Ein außergewöhnlicher Abend mit Heinrich Tiny Stricker

    • |
    Nach der Lesung in der Walkmühle. Autor Heinrich Tiny Stricker (links) und Erich Pawlu, Moderator der Literaturveranstaltung.
    Nach der Lesung in der Walkmühle. Autor Heinrich Tiny Stricker (links) und Erich Pawlu, Moderator der Literaturveranstaltung. Foto: Horst von Weitershausen

    Der Autorenabend des aus Gundelfingen stammenden Schriftstellers Heinrich Tiny Stricker in der Walkmühle war bewegend – ganz nach dem Motto „Bewegte Zeiten“. Er las Auszüge aus seinen Romanen „Soultime“, „Ein Mercedes für Täbris“ „Grenzland“ und „Spieler im Park“. Entsprechend seiner Haltung zur 68er-Revolte und seinen Erlebnissen als vorübergehender Hippie, beschreibt er seine Erlebnisse in faszinierender, bildhafter Sprache.

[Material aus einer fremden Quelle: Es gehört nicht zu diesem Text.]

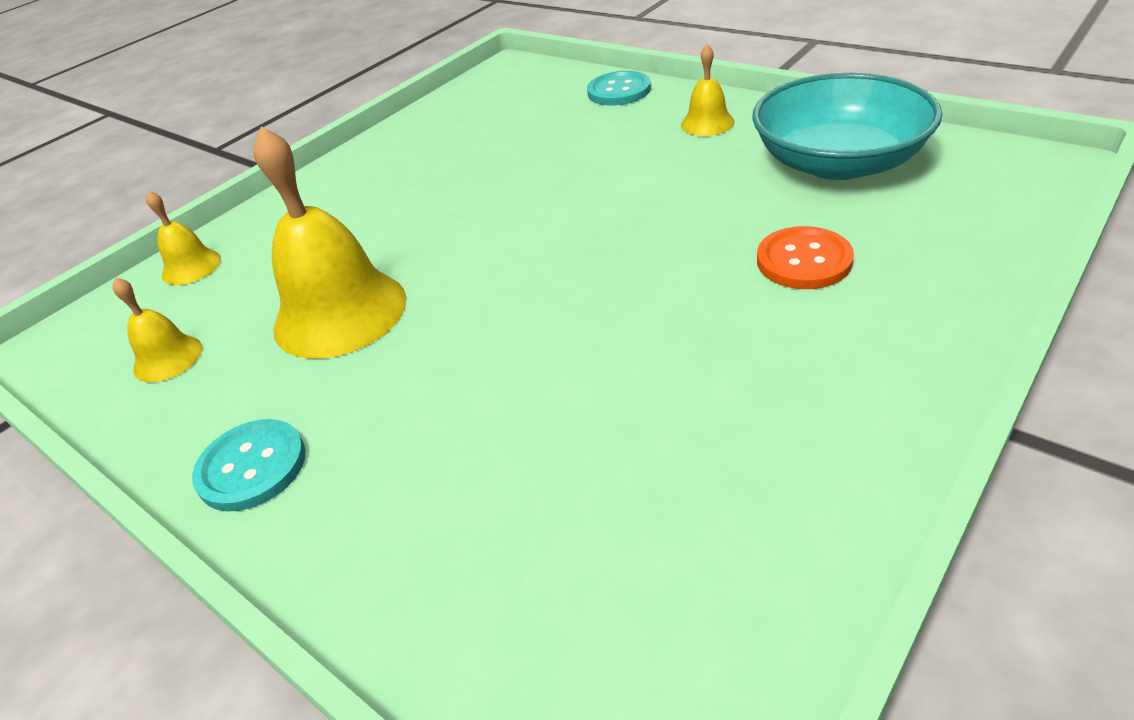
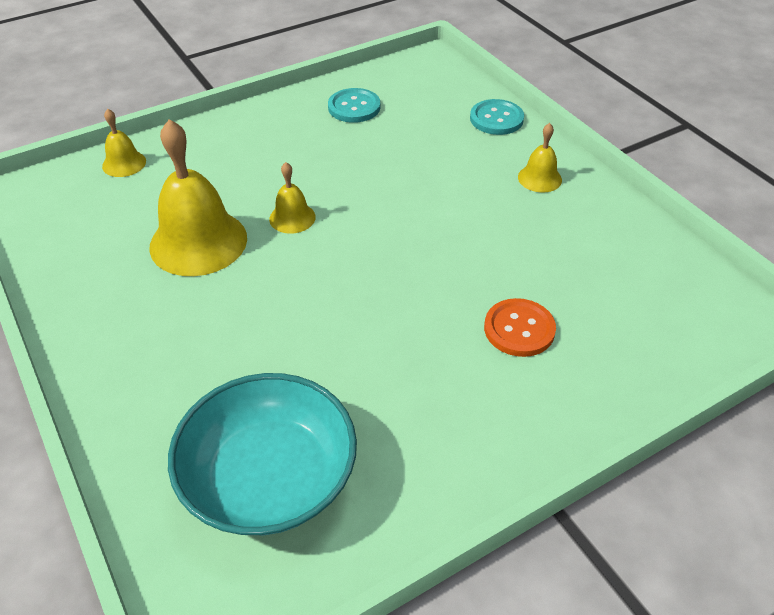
camera: 15 degrees right, 5 degrees up
(168, 358) = (80, 233): yellow bell -> yellow bell (292, 218)
(252, 467) = (95, 334): turquoise button -> turquoise button (354, 107)
(838, 162) = (607, 255): turquoise bowl -> turquoise bowl (269, 478)

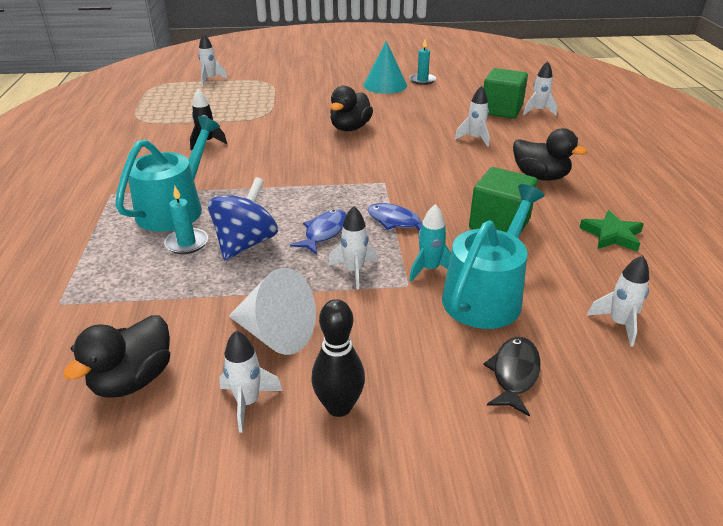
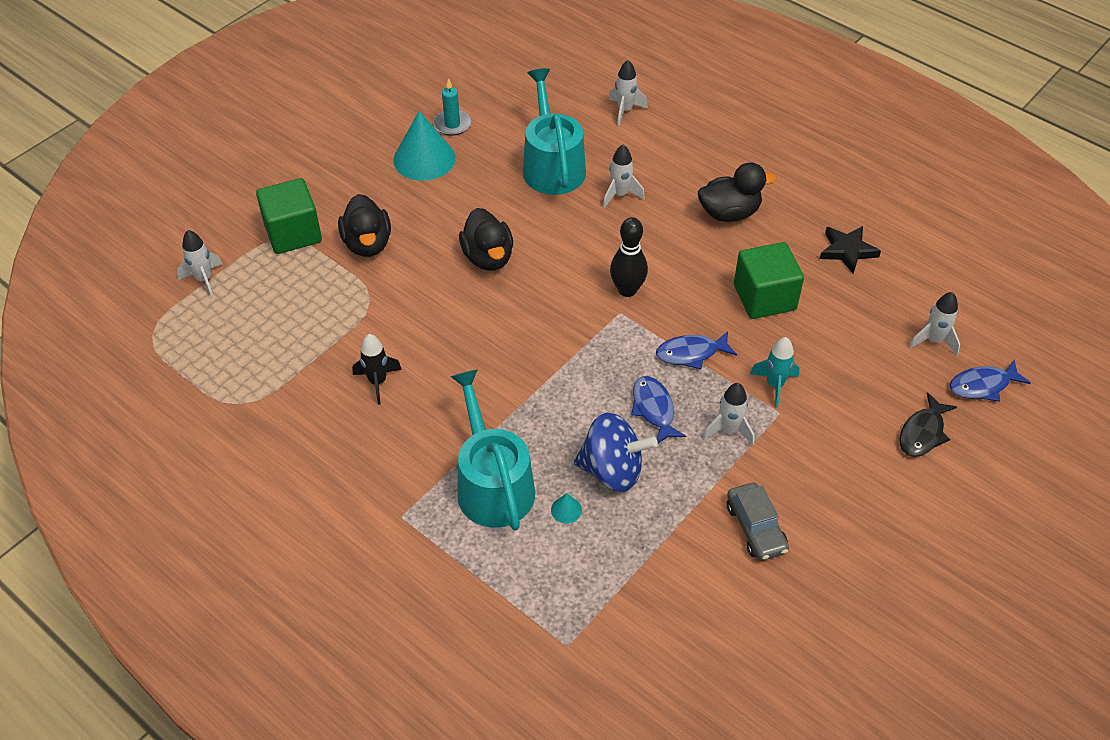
camera: 45 degrees left, 15 degrees up
(133, 379) = (723, 642): black duck -> black duck (367, 244)
(187, 243) = (566, 510): turquoise candle -> turquoise cone
(246, 243) = (612, 470): blue spinning top -> blue spinning top turned 120 degrees clockwise
(248, 402) = (813, 589): white rocket -> none
(276, 334) = (755, 528): white cone -> grey car
(339, 406) = (864, 544): black bowling pin -> black bowling pin (627, 290)
(486, 295) = (837, 379): turquoise watering can -> turquoise watering can (552, 165)
(501, 110) = (591, 130): green cube -> green cube (293, 233)
(514, 374) = (922, 433): black fish -> black fish turned 120 degrees counterclockwise
(611, 235) = (847, 251): green star -> black star
(630, 382) = (982, 385): none -> blue fish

    So konnten die Besucher spürbar nachvollziehen, wie er in „Soultime“ seinen Führerschein erwirbt und welche Freiheit dies für ihn bedeutet. Dieses Freiheitsdokument wurde für ihn gleichzeitig zum imposanten Ausdruck der Rebellion gegen die sterile Welt des Vaters. Dabei prallen in herrlich erzählter, beinahe romantisch verklärter Vergangenheit die unterschiedlichen Auffassungen von Vater und Sohn zum Symbol Auto aufeinander. Die Folge: Der Sohn zerlegte Vaters Fiat – „musste wohl sein“, so Tiny Stricker in die Runde seiner Literaturfreunde.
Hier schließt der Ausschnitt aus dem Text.